Lutter ensemble contre les violences conjugales (1/2)
Dans le cadre de son podcast consacré aux femmes engagées du protestantisme, Jérémie Claeys rencontre Valérie Duval-Poujol, théologienne, féministe, militante, autrice et vice-présidente de la Fédération protestante de France. Dans ce premier volet, Valérie Duval-Poujol raconte l’origine de sa foi et de son militantisme, ses années de formation en langues étrangères et en théologie et l’émergence de son engagement contre les violences faites aux femmes.
Écouter ce podcast de la série Protestantes !.
Jérémie Claeys. En France, une femme meurt tous les trois jours sous les coups de son conjoint ou ex-conjoint, un homme tous les 14 jours. 244000 femmes par an subissent des agressions physiques ou sexuelles. Ces chiffres, publiés par le ministère de l’Intérieur, font état d’une augmentation de 15% par rapport à 2021 et, en 2019, on estimait que seules 14% des victimes avaient porté plainte. Ce chiffre aurait augmenté ces dernières années notamment à la suite du mouvement #Metoo, mais en incluant les maltraitances verbales, psychologiques, économiques ou spirituelles, on compte plutôt 2 millions de femmes violentées.

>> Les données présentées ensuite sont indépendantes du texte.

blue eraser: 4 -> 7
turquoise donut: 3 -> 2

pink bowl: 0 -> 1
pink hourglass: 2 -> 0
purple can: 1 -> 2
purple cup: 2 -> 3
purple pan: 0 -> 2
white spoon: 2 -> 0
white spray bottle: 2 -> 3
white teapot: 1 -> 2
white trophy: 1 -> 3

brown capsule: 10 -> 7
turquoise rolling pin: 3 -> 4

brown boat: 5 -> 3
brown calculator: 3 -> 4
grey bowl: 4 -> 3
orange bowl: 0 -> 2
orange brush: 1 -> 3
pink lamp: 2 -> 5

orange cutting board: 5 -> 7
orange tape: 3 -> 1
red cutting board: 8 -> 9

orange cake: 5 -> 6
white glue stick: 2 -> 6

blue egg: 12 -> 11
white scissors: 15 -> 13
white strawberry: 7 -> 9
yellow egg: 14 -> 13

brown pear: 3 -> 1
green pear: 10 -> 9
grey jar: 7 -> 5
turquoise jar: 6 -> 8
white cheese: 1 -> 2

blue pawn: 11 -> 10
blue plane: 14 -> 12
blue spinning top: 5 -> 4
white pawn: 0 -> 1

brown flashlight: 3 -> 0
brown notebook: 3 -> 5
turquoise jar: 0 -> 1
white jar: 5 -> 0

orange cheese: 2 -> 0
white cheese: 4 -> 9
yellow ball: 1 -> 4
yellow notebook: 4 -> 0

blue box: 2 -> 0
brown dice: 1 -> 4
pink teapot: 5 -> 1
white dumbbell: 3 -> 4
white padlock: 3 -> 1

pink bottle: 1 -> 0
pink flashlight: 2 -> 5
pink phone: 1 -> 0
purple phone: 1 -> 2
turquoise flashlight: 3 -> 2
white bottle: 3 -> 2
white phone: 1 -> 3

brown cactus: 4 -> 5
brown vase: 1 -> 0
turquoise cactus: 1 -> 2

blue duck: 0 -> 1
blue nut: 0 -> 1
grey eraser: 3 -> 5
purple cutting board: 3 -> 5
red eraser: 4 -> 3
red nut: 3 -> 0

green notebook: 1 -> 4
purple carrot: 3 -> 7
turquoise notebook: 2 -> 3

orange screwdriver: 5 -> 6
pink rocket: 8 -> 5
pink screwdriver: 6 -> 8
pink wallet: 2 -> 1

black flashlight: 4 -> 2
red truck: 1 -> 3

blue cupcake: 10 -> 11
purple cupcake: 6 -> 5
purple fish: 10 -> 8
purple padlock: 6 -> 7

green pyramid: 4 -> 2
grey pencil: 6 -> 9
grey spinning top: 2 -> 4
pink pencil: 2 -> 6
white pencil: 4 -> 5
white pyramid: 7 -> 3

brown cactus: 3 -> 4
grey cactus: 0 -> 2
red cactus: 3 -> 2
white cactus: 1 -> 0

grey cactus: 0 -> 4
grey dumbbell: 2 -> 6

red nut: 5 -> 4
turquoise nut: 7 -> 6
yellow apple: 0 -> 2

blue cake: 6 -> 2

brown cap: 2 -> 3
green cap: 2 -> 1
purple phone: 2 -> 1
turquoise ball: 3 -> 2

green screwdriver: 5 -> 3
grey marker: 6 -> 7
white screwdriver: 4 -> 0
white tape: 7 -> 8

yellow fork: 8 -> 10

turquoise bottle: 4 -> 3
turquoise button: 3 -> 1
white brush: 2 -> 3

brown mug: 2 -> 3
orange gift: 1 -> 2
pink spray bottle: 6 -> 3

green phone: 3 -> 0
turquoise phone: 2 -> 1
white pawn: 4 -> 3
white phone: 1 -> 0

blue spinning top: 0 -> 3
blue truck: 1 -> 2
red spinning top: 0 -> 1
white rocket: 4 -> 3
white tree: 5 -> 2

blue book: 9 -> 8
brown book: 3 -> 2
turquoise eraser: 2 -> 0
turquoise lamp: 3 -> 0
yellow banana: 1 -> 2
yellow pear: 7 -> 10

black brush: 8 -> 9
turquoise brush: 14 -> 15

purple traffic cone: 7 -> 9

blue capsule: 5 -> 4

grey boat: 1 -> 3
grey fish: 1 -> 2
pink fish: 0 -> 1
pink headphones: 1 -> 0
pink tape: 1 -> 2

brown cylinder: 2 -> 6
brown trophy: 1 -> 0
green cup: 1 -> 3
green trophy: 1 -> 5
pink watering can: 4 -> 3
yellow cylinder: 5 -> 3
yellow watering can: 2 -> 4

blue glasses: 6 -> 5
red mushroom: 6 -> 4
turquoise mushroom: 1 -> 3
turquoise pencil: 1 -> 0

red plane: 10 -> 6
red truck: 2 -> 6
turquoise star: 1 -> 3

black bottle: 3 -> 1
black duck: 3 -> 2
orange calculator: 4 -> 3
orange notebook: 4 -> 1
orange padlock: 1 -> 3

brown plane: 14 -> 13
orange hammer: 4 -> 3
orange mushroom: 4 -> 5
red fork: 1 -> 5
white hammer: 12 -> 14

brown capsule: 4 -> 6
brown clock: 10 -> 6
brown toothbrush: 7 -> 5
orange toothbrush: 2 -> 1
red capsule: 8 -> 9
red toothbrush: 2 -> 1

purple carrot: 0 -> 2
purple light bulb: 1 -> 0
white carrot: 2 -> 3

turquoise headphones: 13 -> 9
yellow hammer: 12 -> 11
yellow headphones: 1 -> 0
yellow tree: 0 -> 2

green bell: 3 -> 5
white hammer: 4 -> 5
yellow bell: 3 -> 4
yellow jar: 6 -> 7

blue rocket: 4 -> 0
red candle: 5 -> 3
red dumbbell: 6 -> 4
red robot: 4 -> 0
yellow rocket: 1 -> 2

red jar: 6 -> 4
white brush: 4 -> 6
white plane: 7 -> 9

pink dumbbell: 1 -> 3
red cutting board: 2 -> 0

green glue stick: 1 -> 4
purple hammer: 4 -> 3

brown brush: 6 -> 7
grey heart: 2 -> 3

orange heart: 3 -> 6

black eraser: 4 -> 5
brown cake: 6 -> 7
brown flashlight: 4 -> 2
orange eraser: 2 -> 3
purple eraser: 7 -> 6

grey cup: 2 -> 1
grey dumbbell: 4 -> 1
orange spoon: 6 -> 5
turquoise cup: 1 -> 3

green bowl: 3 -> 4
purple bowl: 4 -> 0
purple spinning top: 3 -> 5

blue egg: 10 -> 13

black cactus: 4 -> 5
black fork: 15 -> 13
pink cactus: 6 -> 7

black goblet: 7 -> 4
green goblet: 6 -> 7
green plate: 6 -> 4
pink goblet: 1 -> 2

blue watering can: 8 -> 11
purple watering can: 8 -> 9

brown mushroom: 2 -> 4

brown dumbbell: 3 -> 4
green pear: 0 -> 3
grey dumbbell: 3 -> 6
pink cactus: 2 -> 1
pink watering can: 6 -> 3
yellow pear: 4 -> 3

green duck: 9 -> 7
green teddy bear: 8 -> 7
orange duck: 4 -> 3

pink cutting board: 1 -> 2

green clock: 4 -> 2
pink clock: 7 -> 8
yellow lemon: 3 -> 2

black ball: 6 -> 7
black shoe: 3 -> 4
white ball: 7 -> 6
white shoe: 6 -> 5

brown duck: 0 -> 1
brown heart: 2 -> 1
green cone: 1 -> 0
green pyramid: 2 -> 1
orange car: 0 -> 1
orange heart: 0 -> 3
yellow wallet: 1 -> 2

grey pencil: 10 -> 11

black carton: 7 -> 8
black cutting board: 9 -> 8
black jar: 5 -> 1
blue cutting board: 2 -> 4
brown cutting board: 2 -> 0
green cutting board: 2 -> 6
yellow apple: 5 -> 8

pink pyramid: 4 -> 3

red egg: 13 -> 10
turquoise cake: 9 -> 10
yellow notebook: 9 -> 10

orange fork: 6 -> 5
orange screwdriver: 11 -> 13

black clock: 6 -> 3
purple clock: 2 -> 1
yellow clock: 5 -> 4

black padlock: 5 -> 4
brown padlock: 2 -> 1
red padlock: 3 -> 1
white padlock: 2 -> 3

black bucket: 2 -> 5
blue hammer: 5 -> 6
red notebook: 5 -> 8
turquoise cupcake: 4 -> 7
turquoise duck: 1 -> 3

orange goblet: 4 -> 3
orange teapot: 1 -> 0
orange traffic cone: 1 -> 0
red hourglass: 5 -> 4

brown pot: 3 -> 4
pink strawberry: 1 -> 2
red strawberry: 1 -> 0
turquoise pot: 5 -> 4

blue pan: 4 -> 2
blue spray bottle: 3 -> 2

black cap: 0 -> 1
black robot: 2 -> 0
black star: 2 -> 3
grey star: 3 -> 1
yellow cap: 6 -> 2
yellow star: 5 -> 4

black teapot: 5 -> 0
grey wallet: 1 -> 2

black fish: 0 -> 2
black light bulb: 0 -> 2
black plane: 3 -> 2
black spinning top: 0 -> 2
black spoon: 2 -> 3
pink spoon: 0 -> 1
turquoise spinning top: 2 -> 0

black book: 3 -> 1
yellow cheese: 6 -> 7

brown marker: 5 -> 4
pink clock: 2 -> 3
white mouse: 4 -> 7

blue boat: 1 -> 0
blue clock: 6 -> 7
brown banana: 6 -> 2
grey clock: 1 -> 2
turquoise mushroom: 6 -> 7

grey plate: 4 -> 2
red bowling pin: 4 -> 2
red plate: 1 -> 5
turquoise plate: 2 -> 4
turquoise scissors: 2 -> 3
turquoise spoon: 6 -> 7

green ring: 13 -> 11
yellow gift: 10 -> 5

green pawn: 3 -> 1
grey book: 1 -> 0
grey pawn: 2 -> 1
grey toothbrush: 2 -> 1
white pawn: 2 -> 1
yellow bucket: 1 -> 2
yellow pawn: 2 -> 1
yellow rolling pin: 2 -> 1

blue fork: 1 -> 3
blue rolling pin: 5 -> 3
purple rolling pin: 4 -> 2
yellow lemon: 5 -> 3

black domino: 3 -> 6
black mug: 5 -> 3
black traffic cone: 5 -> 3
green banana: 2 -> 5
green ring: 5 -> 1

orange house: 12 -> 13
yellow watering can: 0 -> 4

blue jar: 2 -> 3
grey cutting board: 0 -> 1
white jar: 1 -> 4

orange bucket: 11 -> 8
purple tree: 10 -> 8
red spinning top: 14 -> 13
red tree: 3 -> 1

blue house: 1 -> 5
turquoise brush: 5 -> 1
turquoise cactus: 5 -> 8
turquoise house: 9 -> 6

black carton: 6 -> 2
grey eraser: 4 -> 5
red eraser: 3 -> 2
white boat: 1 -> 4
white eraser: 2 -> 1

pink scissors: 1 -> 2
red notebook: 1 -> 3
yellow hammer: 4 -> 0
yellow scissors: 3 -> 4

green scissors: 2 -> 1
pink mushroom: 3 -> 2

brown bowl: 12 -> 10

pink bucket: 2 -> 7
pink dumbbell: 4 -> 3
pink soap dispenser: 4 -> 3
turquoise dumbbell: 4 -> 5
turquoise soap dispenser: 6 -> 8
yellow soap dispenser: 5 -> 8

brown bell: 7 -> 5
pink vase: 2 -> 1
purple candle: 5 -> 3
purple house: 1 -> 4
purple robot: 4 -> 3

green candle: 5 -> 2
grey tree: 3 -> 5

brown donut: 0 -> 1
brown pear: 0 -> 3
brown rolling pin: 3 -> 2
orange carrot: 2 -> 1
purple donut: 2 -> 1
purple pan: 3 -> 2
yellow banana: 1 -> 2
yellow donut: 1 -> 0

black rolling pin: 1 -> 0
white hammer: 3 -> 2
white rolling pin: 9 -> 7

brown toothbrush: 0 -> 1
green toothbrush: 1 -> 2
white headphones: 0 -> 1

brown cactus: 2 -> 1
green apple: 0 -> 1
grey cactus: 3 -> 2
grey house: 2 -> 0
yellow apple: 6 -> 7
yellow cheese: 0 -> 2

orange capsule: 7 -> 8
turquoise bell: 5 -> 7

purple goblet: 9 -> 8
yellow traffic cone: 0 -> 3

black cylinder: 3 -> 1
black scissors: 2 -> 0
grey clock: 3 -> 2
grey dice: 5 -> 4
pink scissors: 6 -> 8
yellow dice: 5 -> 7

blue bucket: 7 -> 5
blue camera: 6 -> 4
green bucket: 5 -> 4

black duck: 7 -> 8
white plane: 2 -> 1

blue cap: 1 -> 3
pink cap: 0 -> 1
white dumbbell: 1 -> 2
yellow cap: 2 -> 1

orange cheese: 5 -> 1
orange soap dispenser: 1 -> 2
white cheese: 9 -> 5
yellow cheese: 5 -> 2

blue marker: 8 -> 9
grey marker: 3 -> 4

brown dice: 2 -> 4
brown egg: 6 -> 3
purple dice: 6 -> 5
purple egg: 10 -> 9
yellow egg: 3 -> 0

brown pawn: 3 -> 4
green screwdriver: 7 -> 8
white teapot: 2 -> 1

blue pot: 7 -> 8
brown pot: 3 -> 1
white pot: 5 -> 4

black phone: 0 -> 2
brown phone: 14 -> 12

La violence conjugale concerne tous les âges, tous les milieux socioprofessionnels ou ethniques, toutes les religions y compris le monde chrétien. Or cette violence y est encore taboue, trop souvent tue, dissimulée voire légitimée et excusée par des lectures erronées de certains textes bibliques. Ce sujet, la théologienne Valérie Duval-Poujol s’en est emparé. En 2018, elle fonde l’association Une place pour elles, qui a pour objectif la sensibilisation sur les violences conjugales faites aux femmes et qui se bat pour que ces violences cessent. Plus tard, elle collabore à la création d’une charte d’engagement contre les violences conjugales à destination des Églises. Elle cosigne également aux côtés de Cosette Fébrissy et de son père, le pasteur Jacques Poujol, le livre Violences conjugales: accompagner les victimes, et, en 2021, elle publie La Bible est-elle sexiste ? Sans oublier qu’en 2023 elle a préfacé le livre La Violence conjugale dans les Églises évangéliques en France de Murielle Selon (1).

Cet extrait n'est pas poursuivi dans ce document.